Nord Stream 2, un défi pour la politique énergétique européenne

07 March 2019 /

© Construction global

La politique énergétique européenne est encore aujourd’hui discrète et ne fait que rarement la une des grands médias européens et internationaux. Toutefois, les discussions qui ont lieu ce mois-ci autour de Nord Stream 2, projet de gazoduc reliant la Russie à l’Allemagne, font polémique au sein des pays européens, tout particulièrement en Allemagne, en France et en Pologne

Un projet politique avant d’être économique

La construction du pipeline Nord Stream 2 a commencé cet été et devrait entrer en service en 2020. Reliant la Russie à l’Allemagne en traversant les eaux territoriales de cinq pays en mer Baltique, il a pour objectif d’exporter sans intermédiaire du gaz russe directement en Allemagne et chez ses voisins. Son coût est estimé à 8,4 milliards d’euros, en majorité investit par l’entreprise gazière russe Gazprom.

Pour plusieurs opposants au projet dont font partie la Pologne et les pays baltes, il ne se justifie pas économiquement (The Economist, 16 février 2019). Tout d’abord, la capacité des infrastructures déjà existantes et transitant par le continent n’est pas pleinement exploitée. Ensuite, la demande européenne de gaz importé ne devrait pas augmenter dans les prochaines années avec la faible demande actuelle de gaz dans l’industrie, l’amélioration de l’efficacité énergétique et la part en croissance des énergies renouvelables dans le mix énergétique européen.

Toutefois, l’Allemagne y voit plusieurs avantages car la trajectoire du pipeline lui permet de réduire les coûts provenant des taxes de transit du gaz, et donc de répercuter les économies sur le consommateur. De plus, le gaz, majoritairement importé de Russie, compte pour 10 % du besoin de production électrique allemand. Augmenter l’importation de gaz lui permettrait de diminuer sa dépendance au charbon, qui représente 38 % de son mix énergétique actuel (Financial Times, 13 février).

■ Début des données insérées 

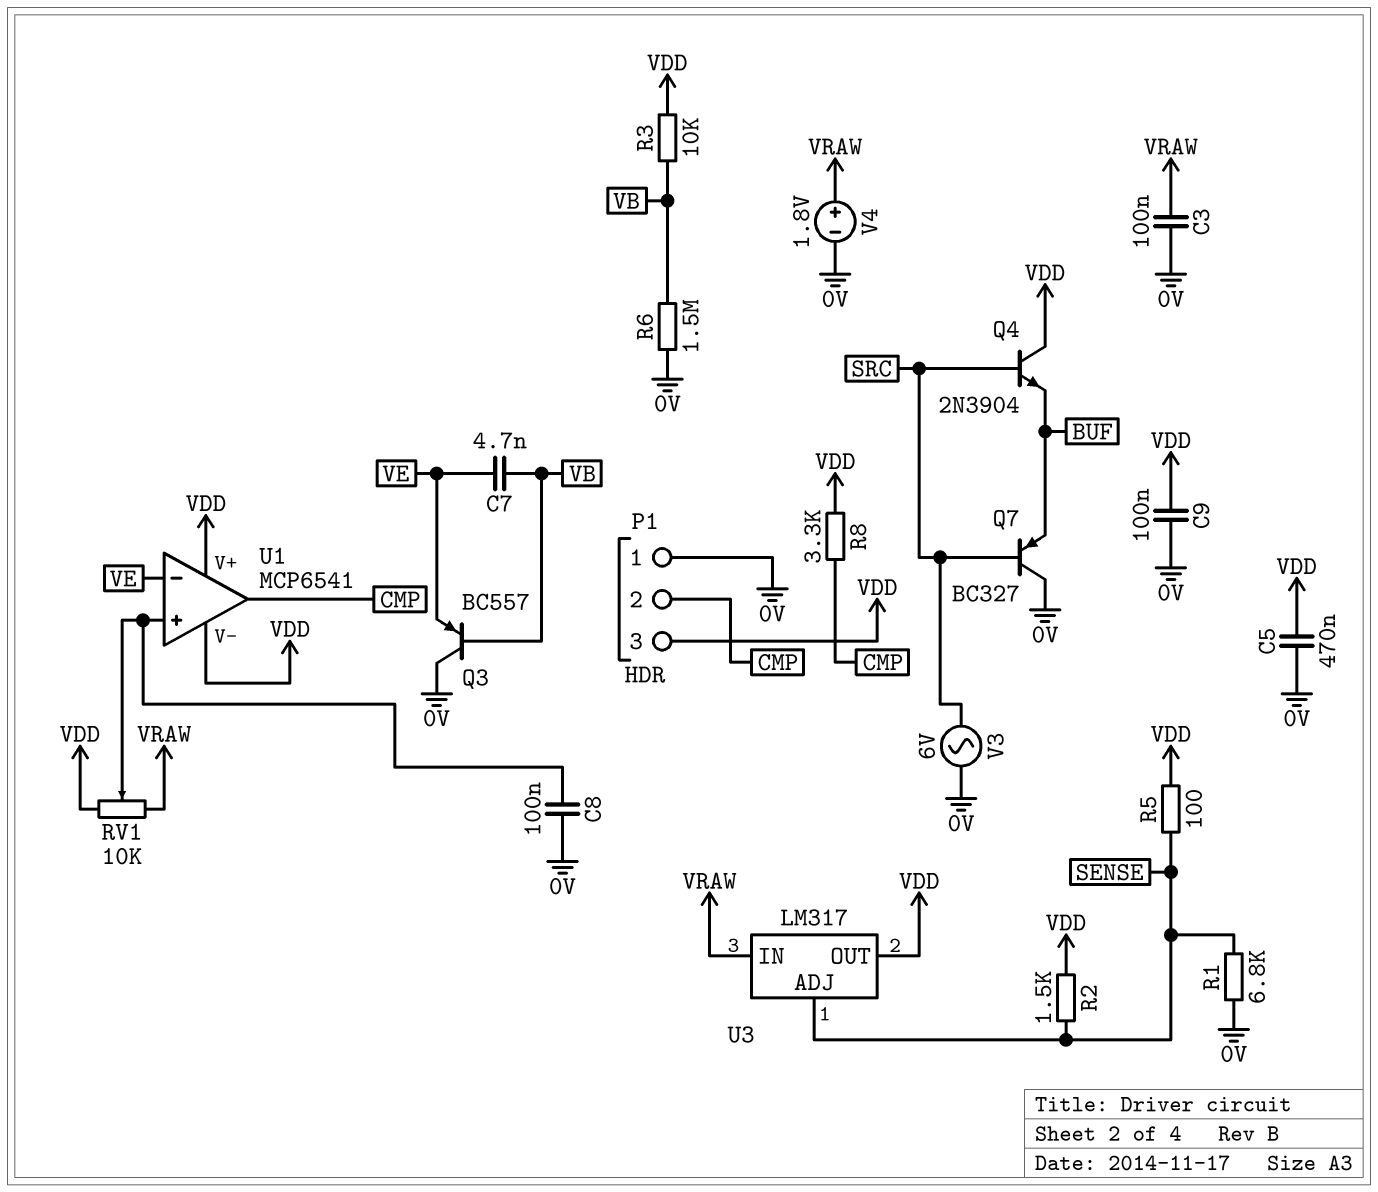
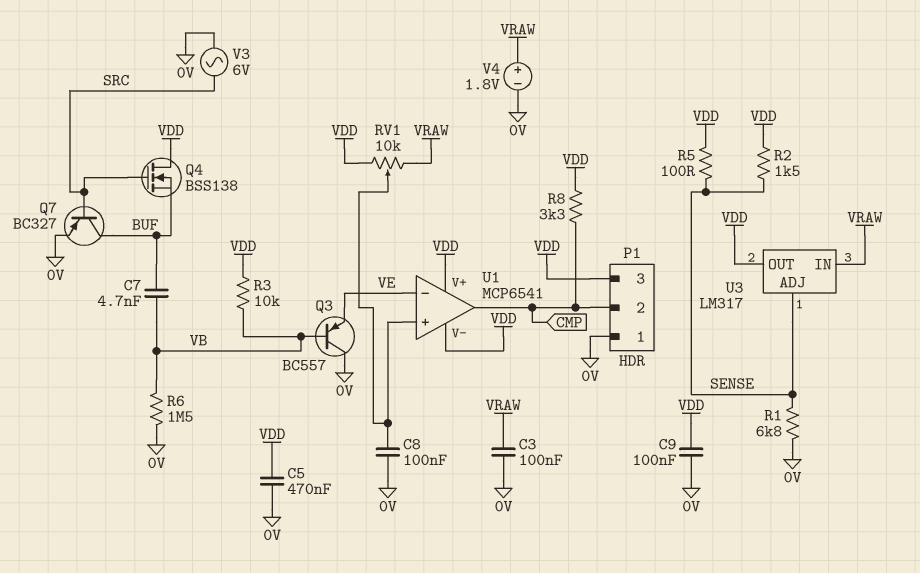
C7: 4.7nF (VB, VE) -> 4.7nF (BUF, VB)
Q4: NPN 2N3904 (B SRC, C VDD, E BUF) -> NMOS BSS138 (G SRC, D VDD, S BUF)
Q7: PNP BC327 (B SRC, C 0V, E BUF) -> PNP BC327 (B SRC, C BUF, E 0V)

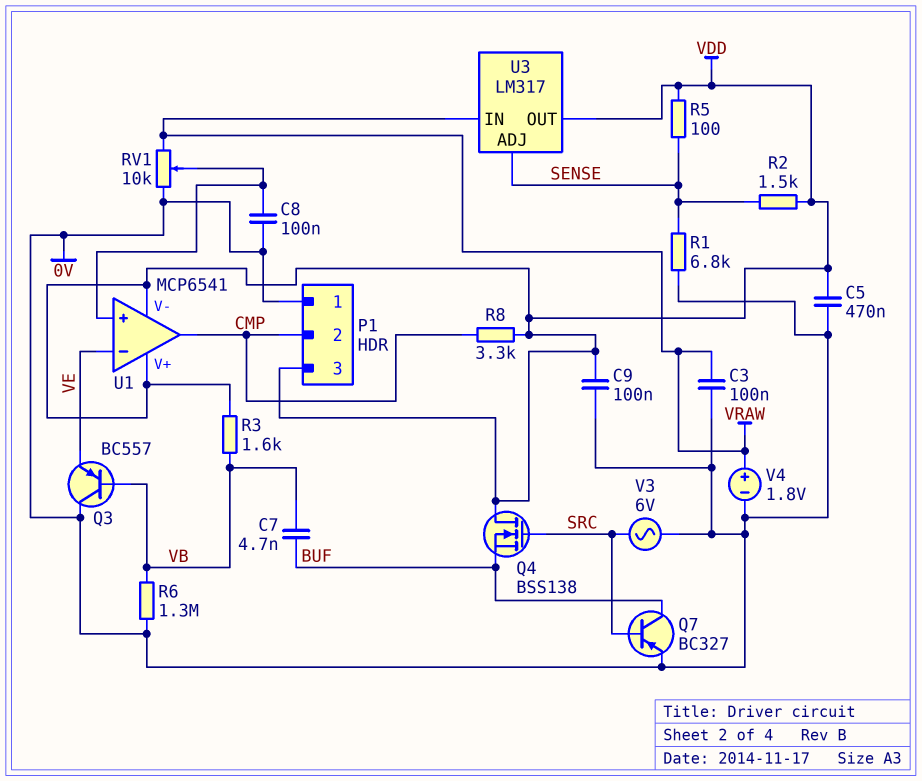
R3: 10k (VB, VDD) -> 1.6k (VB, VDD)
R6: 1.5M (0V, VB) -> 1.3M (0V, VB)
RV1: 10k (VDD, VRAW, wiper U1/in+) -> 10k (0V, VRAW, wiper U1/in+)

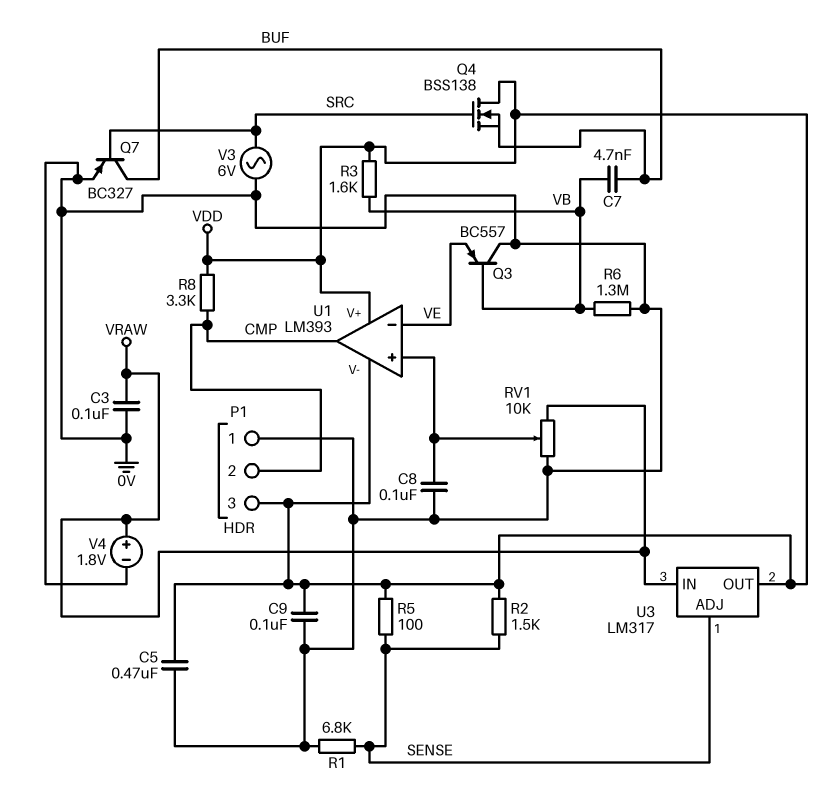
U1: MCP6541 -> LM393

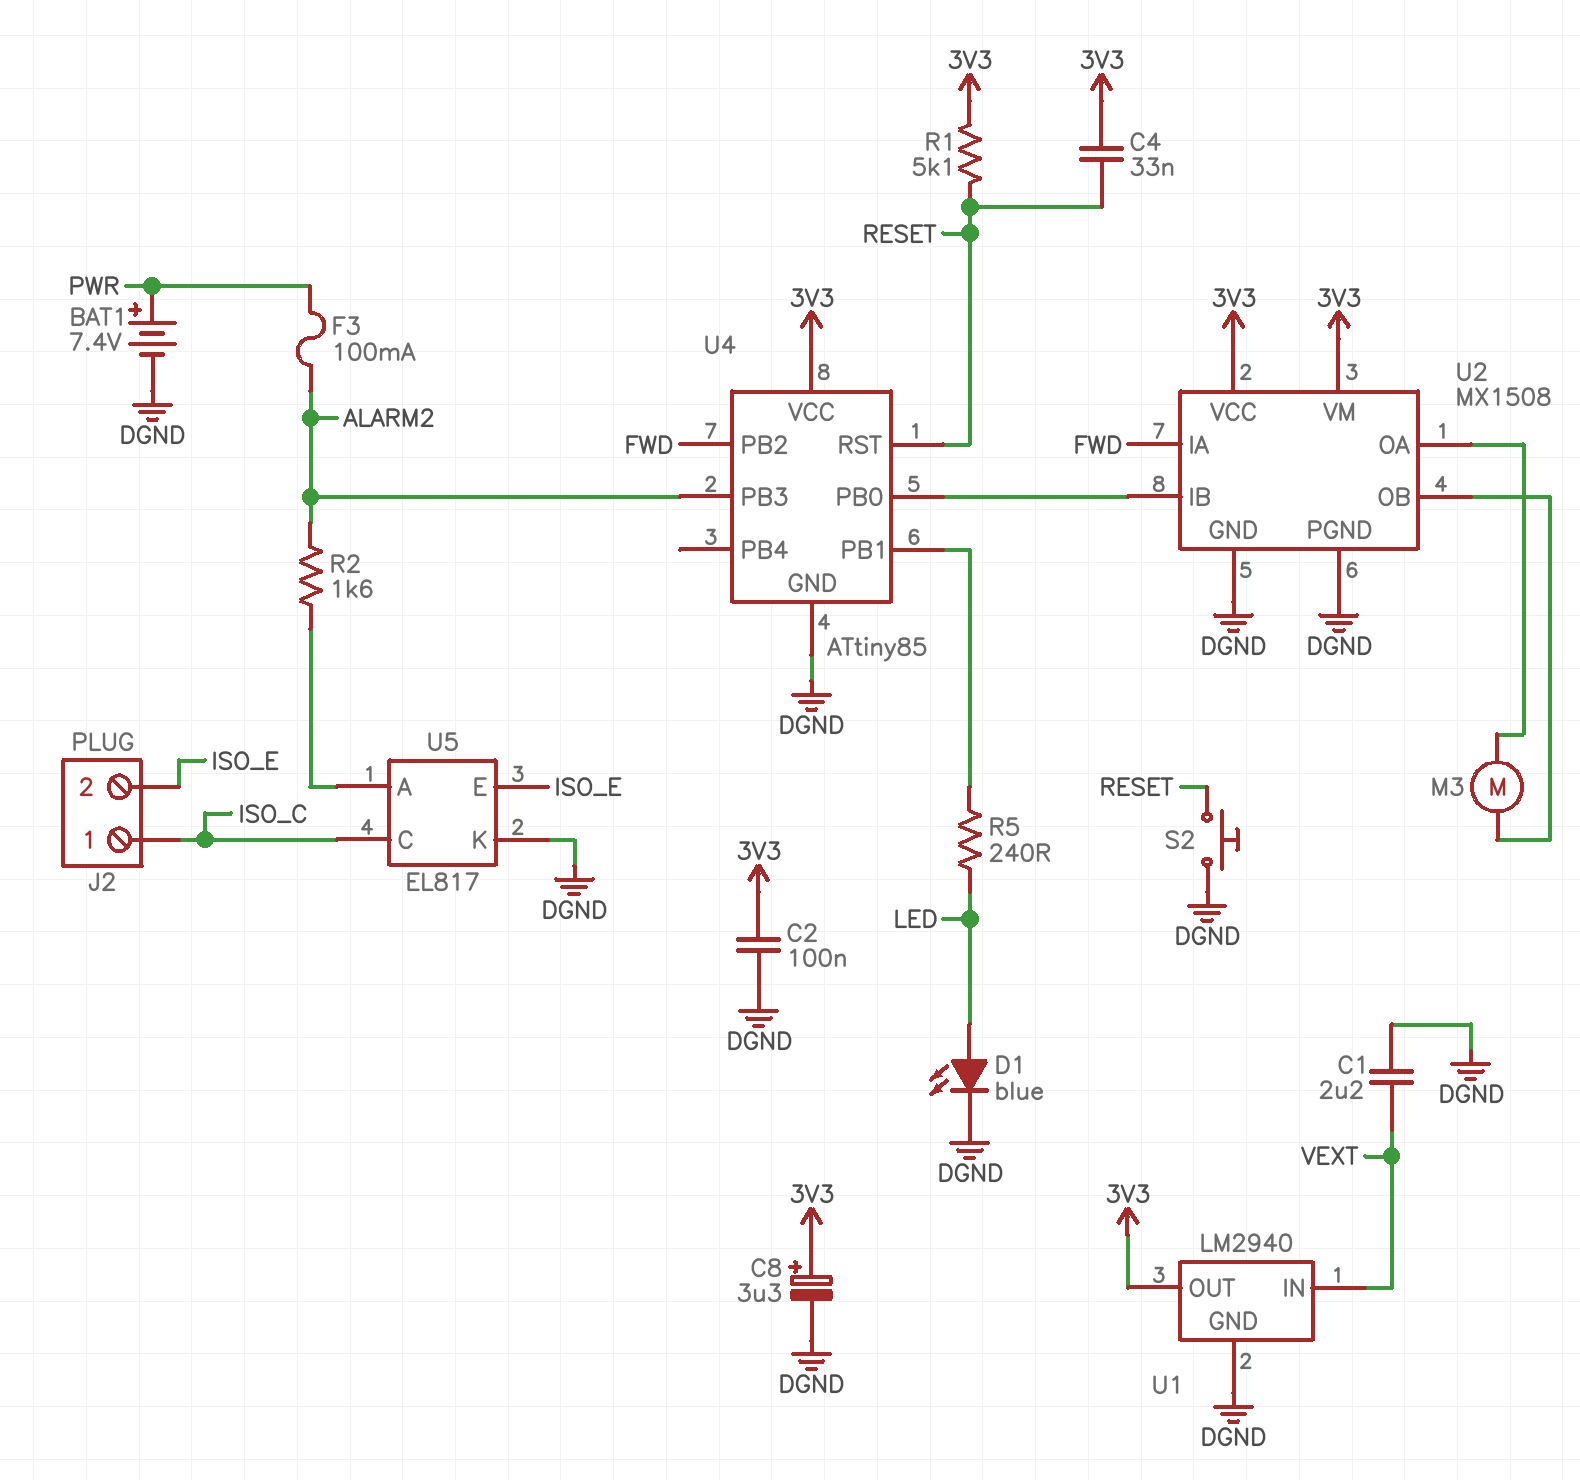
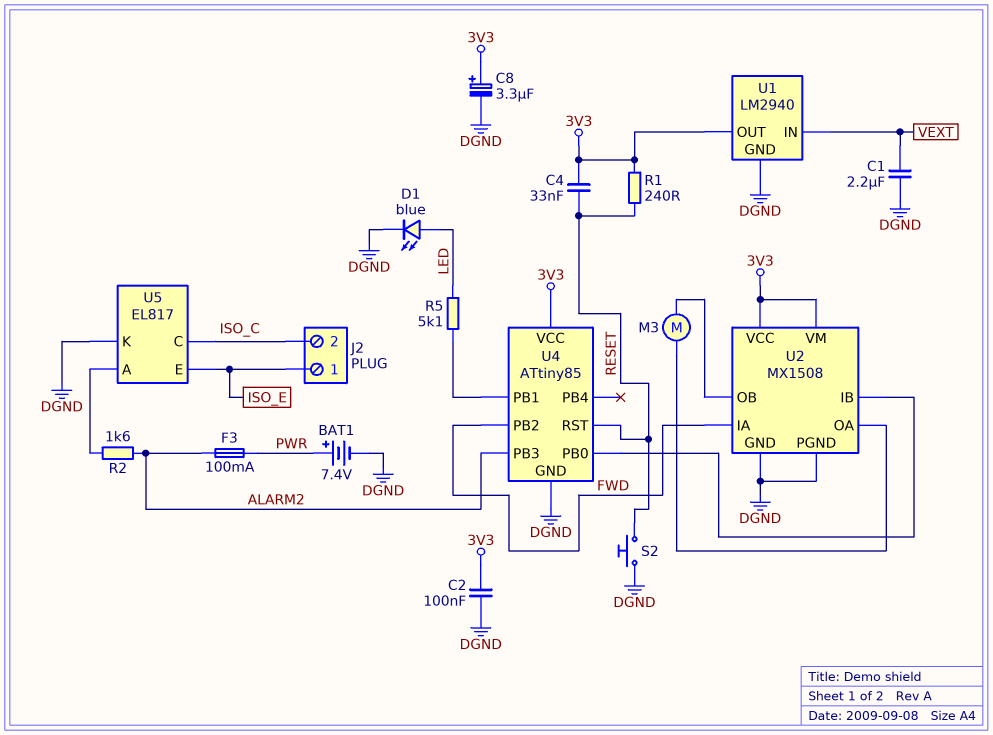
J2 pin 1: ISO_C -> ISO_E
J2 pin 2: ISO_E -> ISO_C
R1: 5.1k (3V3, RESET) -> 240 (3V3, RESET)
R5: 240 (LED, U4/PB1) -> 5.1k (LED, U4/PB1)

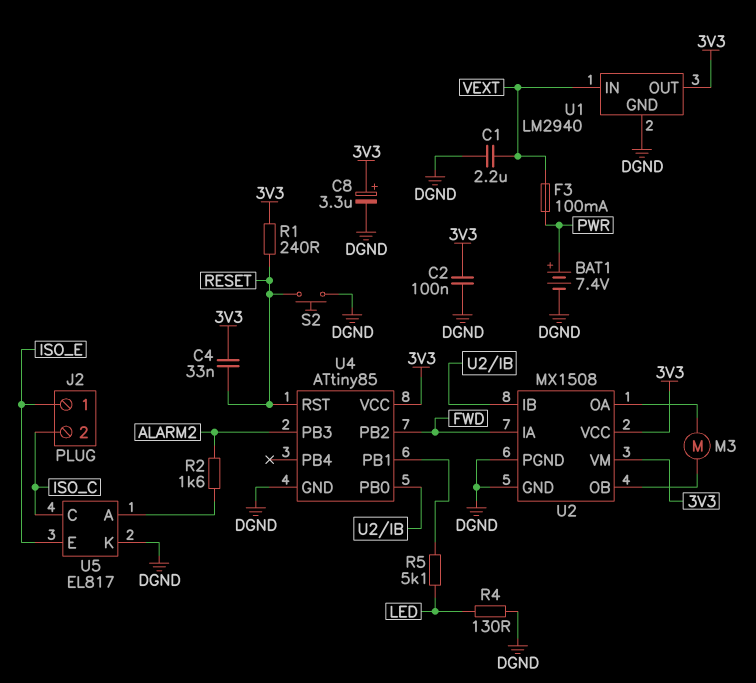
D1: LED blue (A LED, K DGND) -> none
F3: 100mA (ALARM2, PWR) -> 100mA (PWR, VEXT)
R4: none -> 130 (DGND, LED)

L’Allemagne y voit plusieurs avantages car la trajectoire du pipeline lui permet de réduire les coûts provenant des taxes de transit du gaz.

Les craintes autour du projet sont nombreuses. La construction du pipeline, alors même que les autres infrastructures ne sont pas pleinement exploitées, laisse planer un doute quant à l’objectif de la Russie. La Pologne et l’Ukraine craignent que ce soit un moyen de couper l’approvisionnement de gaz du réseau traversant leurs territoires. Ce pourrait être un moyen de mettre la pression à la fois sur l’Ukraine, en conflit avec la Russie, afin de priver le pays de gaz et d’une manne financière importante, et sur la Pologne qui craint pour sa sécurité d’approvisionnement. Ensuite, une infrastructure de cette ampleur est une justification pour le renforcement de la présence militaire russe dans la mer baltique. Cette présence inquiète les pays baltes, qui voient là une menace importante pour leur sécurité. Enfin, alors même que les efforts ont redoublé ces dernières années sur la sécurité d’approvisionnement énergétique, notamment avec la stratégie de l’Union de l’Energie, ce projet risque d’augmenter la dépendance européenne au gaz russe. Les Etats-Unis sont également des opposants au projet et font planer des sanctions potentielles s’il viendrait à aboutir. Ils y voient en effet une menace pour les exportations de gaz américain en Europe.

Ces divergences d’opinion se sont cristallisées au niveau des institutions européennes et un compromis a été trouvé le 8 février 2019 lors d’une séance du Conseil européen.

Un accord de compromis en demi-teinte

Fin 2017, la Commission européenne propose de réviser la Directive européenne sur le gaz. Bien que l’Allemagne ait voulu ralentir le processus de négociation, la Roumanie, qui a la présidence tournante de l’Union européenne depuis le 1er janvier 2019, a débloqué la situation en demandant un vote.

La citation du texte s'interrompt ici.